Are you satisfied with your team?
How do you see it? Its motivation? What results is it achieving?

What do you want? Where do you want to take your team to?

Tuesday, 19 June 2012

Are conflicts acceptable?

  We generally think that harmony is desirable in any organization:
- The atmosphere is friendly, it's more comfortable for employees, there are no direct and open confrontations
- Managers' authority is not challenged, based on the idea that if you have no conflicts, leadership and command are being respected by the teams.
Avoiding conflict is basically positive...Up to a point...
It becomes a real problem when potentially important business issues, tensions or information that could be revealed, raised, debated, actually remain unspoken, silenced, and never subject to discussion ...
Then the corporate culture is one of superficial harmony...
In such a context, who might be willing to raise a hand, ask a question, raise an issue?
The company is paralysed by inertia and routine ....
What are the consequences or costs for the organization?
What critical commercial, operational, strategic, organizational issues remain in silence? And never appear in the light of day?
A somewhat political environment, a rigid management, a misconception confusing leadership with authority can shut people up and silence many ideas or initiatives of interest ... 

Businesses today cannot afford missing new development, improvement or innovation opportunities ...
As an entrepreneur or manager...
Say No to the sterile personal and political conflicts  ....
But say Yes to open debate, promote lively and productive discussions for the good of the company
...Even if they may create conflict!

How do you see it? Do you agree?
How do you handle conflict in your business?

Tuesday, 12 June 2012

Leadership: Are you enjoying yourself?

Working a lot with executives, I often wonder about Leadership...
What’s the difference between a manager and a leader?
How does it work? What’s so magical about it?

Of course, to act and have impact as leaders, entrepreneurs and managers need to have personal qualities and abilities, they need to have values, drive, ambition...
But beyond that, for me, there is definitely one common and indispensable condition for a true and powerful leadership to happen

Leaders have to enjoy being where they are.

Can you inspire people if you’re not enjoying being around with them?
Can you motivate them if you’re not yourself having fun and being ambitious about what you’re doing and achieving?

And it’s not just about having fun.
Enjoying being there means being aligned with your values, being coherent with yourself... it means caring about the others, the team, the customers...It means contributing to the world in a way that is totally yours, in a unique way.

And when you are really and ambitiously enjoying yourself, you are creating a context, a link, an energy, a space where people can feel inspired, attracted, motivated, energized... where people are able  to take risks, to go the extra mile...

Then you’re demonstrating leadership.

How are you in your current position? 

Are you enjoying yourself? Are you inspiring and motivating others?

Tuesday, 5 June 2012

Wise Leadership: The paradox of pushing

Too much force will backfire. Constant interventions and instigations will not make a good group. They will spoil the group.

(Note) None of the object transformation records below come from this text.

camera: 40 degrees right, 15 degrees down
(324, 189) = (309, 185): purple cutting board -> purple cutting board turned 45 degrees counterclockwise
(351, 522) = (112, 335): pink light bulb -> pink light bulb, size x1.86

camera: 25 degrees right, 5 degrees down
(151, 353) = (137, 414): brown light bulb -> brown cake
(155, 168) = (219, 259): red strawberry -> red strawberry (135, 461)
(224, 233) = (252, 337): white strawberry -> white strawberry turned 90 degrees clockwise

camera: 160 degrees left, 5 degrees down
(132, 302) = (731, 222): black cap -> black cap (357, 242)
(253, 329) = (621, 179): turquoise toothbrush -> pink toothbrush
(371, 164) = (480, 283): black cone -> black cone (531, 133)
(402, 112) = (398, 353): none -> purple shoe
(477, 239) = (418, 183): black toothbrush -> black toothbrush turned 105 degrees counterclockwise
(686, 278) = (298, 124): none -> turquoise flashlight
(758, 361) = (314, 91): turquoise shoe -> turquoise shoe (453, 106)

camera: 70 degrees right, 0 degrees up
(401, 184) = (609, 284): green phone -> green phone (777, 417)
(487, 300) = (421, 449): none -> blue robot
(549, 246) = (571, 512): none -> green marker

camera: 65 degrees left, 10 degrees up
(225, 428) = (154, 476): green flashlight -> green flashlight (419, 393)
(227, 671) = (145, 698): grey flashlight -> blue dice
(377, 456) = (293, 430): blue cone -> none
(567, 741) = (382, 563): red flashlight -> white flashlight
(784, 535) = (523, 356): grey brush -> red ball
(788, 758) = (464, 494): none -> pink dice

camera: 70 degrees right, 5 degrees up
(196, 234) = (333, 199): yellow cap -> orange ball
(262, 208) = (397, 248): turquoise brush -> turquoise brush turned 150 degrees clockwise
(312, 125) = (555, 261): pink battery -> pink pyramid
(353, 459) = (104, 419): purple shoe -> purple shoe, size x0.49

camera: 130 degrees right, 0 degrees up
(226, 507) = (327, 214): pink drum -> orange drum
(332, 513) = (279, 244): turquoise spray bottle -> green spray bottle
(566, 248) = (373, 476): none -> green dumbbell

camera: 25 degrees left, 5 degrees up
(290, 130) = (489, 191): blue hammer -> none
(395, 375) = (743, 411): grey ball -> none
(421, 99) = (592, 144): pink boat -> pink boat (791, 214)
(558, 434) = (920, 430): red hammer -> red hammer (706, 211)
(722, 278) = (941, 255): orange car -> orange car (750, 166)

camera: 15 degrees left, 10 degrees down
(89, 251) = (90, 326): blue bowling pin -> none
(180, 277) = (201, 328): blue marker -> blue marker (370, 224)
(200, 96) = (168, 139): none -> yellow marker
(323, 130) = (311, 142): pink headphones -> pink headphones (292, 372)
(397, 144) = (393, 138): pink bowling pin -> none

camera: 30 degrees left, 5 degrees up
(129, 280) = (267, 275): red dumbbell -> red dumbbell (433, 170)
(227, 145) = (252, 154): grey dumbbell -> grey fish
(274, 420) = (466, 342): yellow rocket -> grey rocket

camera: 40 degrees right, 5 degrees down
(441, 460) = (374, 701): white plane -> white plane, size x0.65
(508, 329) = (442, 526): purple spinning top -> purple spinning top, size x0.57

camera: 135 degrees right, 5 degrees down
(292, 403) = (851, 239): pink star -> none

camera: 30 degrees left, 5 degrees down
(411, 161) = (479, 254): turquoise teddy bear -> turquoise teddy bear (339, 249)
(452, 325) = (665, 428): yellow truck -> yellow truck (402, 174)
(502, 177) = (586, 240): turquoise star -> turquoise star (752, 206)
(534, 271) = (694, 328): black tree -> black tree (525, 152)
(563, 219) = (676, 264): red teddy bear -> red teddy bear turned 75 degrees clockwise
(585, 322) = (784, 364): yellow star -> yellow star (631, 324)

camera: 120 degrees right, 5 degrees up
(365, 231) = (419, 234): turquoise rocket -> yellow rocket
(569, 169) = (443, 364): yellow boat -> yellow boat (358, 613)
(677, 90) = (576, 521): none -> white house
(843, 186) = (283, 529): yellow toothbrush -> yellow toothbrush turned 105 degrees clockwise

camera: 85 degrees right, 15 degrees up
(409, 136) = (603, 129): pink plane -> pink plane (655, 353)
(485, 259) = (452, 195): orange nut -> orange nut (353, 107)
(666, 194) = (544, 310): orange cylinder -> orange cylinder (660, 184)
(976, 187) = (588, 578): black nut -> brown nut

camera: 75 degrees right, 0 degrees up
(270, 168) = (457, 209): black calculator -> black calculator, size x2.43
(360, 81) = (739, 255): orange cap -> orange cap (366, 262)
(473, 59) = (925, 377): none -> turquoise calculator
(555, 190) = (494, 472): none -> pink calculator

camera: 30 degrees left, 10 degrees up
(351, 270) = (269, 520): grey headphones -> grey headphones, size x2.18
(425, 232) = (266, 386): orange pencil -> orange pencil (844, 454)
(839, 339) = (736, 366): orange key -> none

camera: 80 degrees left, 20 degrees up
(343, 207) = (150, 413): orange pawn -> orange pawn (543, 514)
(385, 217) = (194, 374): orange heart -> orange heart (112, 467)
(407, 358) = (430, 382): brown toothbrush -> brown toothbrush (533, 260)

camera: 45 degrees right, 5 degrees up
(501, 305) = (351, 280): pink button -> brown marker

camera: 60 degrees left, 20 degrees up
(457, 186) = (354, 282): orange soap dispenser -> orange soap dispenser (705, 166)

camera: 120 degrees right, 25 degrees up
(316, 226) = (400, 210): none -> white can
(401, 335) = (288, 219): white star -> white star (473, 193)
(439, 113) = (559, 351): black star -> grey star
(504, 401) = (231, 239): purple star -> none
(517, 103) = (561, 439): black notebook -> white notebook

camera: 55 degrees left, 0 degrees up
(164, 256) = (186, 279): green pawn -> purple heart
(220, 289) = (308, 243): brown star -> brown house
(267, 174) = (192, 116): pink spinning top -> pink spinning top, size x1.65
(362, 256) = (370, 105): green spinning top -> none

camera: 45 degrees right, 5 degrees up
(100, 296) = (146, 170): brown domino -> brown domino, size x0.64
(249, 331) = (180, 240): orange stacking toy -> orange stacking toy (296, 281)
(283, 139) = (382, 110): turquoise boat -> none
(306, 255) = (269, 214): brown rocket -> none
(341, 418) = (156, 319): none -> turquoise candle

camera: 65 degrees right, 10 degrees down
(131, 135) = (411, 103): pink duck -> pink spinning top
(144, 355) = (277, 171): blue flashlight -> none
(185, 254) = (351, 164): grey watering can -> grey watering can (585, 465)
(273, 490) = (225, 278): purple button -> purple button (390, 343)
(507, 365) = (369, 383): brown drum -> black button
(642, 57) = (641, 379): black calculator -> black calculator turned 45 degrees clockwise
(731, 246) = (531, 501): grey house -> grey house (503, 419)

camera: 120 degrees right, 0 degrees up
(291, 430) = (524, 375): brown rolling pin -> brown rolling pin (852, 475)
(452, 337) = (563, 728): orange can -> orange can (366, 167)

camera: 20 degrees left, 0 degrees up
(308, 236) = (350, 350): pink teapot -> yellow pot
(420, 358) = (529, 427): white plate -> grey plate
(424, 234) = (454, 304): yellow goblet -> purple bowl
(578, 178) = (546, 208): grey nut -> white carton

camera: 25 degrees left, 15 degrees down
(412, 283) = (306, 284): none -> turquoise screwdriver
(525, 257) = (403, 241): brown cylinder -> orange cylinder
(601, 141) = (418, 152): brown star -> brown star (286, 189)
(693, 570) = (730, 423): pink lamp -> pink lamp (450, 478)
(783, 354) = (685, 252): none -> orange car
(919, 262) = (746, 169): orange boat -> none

The best group process is delicate. It cannot be pushed around. It cannot be argued over or won in a fight.
The leader who tries to control the group through force does not understand group process. Force will cost you the support of the members.

Leaders who push think they are facilitating process, when in fact they are blocking process.

They think that they are building a good group field when in fact they are destroying its coherence and creating factions.
They think that their constant interventions are a measure of ability, when in fact such interventions are crude and inappropriate.
They think that their leadership position gives them absolute authority, when in fact their behaviour diminishes respect.

The wise leader stays centered and grounded and uses the least force required to act effectively. The leader avoids egocentricity and emphasizes being rather than doing.